Several studies have postulated that NI patients are predisposed to a worse outcome after ARS. But in fact, only two studies6,10 actually compared NI patients with NN patients. These two studies reported conflicting results. Capito et al.6 found a significantly higher recurrence rate in NI patients. Engelmann et al.10, however, demonstrated that NI patients showed relatively more improvement than NN patients. Nevertheless, we have to realize that drawing conclusions on the efficacy of ARS in specific groups, such as NI patients or patients after esophageal atresia is challenging, because of a lack of well-designed prospective comparative studies.

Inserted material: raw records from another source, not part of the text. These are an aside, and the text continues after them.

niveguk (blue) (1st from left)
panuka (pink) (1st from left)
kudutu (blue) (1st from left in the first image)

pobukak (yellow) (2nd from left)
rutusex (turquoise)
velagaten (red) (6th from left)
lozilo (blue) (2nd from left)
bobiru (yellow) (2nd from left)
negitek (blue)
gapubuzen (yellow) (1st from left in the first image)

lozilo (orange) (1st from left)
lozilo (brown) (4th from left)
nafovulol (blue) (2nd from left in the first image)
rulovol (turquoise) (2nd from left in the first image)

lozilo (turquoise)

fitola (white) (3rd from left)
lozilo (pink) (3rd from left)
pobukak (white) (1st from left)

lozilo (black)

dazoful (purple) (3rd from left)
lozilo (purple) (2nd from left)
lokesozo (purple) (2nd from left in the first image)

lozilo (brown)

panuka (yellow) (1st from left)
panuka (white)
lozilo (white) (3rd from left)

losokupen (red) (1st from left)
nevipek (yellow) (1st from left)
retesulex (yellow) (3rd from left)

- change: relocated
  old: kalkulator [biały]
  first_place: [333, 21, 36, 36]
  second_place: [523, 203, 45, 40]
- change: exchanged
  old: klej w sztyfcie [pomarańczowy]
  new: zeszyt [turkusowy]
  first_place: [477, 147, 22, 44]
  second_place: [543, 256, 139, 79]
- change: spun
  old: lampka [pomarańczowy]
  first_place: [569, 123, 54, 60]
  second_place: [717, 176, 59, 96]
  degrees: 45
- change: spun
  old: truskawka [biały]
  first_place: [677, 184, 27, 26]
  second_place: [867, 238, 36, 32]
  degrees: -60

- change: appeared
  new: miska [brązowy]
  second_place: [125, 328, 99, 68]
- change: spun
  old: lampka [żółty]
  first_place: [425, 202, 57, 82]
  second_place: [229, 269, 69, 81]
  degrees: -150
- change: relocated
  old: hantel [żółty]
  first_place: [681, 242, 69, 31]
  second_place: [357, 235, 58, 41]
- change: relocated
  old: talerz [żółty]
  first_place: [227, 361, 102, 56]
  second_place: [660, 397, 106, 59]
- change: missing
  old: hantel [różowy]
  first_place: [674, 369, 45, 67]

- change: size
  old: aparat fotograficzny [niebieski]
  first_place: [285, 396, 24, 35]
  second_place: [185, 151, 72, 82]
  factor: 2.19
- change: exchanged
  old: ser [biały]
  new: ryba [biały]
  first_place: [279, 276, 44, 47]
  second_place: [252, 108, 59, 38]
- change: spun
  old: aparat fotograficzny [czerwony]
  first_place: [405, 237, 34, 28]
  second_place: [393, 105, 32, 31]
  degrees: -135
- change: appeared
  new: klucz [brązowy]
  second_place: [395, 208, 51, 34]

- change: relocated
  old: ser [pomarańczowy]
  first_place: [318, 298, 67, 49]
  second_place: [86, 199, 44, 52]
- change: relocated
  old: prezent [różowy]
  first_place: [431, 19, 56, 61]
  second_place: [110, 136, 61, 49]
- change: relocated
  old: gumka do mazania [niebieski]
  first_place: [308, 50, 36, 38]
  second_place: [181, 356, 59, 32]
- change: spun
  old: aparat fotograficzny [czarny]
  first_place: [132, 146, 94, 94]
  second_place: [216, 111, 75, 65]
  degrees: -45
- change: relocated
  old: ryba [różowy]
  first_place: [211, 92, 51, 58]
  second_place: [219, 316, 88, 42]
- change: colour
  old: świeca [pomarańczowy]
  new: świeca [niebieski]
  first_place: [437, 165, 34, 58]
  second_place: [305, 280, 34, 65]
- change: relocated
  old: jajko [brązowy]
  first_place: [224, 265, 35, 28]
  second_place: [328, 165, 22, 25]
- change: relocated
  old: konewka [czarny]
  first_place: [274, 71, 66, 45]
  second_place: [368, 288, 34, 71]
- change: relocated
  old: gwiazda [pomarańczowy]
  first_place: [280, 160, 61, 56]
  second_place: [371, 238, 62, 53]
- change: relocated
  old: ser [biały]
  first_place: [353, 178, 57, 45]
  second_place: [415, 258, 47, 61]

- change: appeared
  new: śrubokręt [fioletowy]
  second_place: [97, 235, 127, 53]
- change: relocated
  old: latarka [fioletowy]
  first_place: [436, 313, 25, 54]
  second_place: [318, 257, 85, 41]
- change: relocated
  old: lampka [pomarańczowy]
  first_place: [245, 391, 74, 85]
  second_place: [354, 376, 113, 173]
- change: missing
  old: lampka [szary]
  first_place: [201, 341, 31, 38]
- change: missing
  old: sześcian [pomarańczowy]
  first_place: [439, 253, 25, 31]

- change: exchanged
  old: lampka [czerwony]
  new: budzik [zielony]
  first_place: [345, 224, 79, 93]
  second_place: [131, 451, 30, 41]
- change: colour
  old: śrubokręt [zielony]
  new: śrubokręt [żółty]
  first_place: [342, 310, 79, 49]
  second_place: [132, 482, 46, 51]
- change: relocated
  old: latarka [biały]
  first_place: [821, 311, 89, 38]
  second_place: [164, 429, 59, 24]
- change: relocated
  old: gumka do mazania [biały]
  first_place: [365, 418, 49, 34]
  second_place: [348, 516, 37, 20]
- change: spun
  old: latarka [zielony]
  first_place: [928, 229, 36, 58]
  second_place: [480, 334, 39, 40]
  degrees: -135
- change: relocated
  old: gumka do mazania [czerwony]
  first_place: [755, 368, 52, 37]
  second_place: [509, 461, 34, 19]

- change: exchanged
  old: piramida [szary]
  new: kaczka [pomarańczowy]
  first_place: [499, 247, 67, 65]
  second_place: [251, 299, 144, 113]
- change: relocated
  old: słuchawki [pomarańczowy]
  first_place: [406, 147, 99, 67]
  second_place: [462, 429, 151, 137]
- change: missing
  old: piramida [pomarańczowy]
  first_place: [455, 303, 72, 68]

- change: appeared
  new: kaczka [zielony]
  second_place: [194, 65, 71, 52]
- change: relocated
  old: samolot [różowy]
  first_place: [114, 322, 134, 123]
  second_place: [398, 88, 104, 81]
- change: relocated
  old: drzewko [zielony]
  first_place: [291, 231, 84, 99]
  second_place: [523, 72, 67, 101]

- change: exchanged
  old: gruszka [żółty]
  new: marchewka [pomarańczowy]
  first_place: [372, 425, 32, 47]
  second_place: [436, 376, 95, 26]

Clinical trials comparing laparoscopic to open ARS in pediatric GERD patients have not been published. However, prospective studies in this systematic review have shown that the results of laparoscopic ARS were not different from those of open ARS with regard to reflux symptoms during short-term follow-up. The main benefits of laparoscopic ARS include a shorter hospital stay and a reduced need for pain medication.5,12 Recently, the New Technology Committee of the American Pediatric Surgery Association published a position paper favoring laparoscopic fundoplication. This advice was, however, based on results from case series and retrospective reviews.25

In only three studies, different types of ARS were compared.8,14,23 Two of these studies compared complete versus partial fundoplication demonstrating less postoperative dysphagia in the partial fundoplication group. Reflux control, on the other hand, was comparable in both groups.14,23 Similar results were demonstrated by a recently published systematic review and meta-analysis on RCTs comparing complete posterior (Nissen) with partial posterior (Toupet) fundoplication in adults.26

Finally, we noticed that following ARS, values of 24-h pH monitoring significantly decreased, LES-pressure seemed to increase, and gastric emptying was either unchanged or accelerated. However, no definite conclusions of the effects of ARS on GE function can be drawn, since too few studies have performed standardized GE function tests and the number of patients included in these studies was too small. Only if GE function tests are consistently performed before and after ARS in a sufficient amount of patients, the effects of ARS on GE function may be clarified. Moreover, these tests may then also provide us with the opportunity to identify prognostic factors for failure of ARS.

In conclusion, ARS in children shows a good overall success rate (median 86%) in terms of complete relief of symptoms. The success rate in NI patients may not be worse compared to NN patients. The outcome of ARS does not seem to be influenced by different surgical techniques, although postoperative dysphagia may occur less after partial fundoplication. The strength of these conclusions is, however, bound by the lack of high-quality prospective studies on pediatric ARS. Similar studies on the effects of pediatric ARS on gastroesophageal function are also very limited. Therefore, future studies should be performed in a well-designed prospective format, either as an RCT comparing different types of ARS, or as a prospective, age- and sex-matched study comparing different patient groups. But, even more crucial is the use of standardized GE function tests to clarify the effects of ARS on GE function and to identify possible risk factors of failure of ARS in children.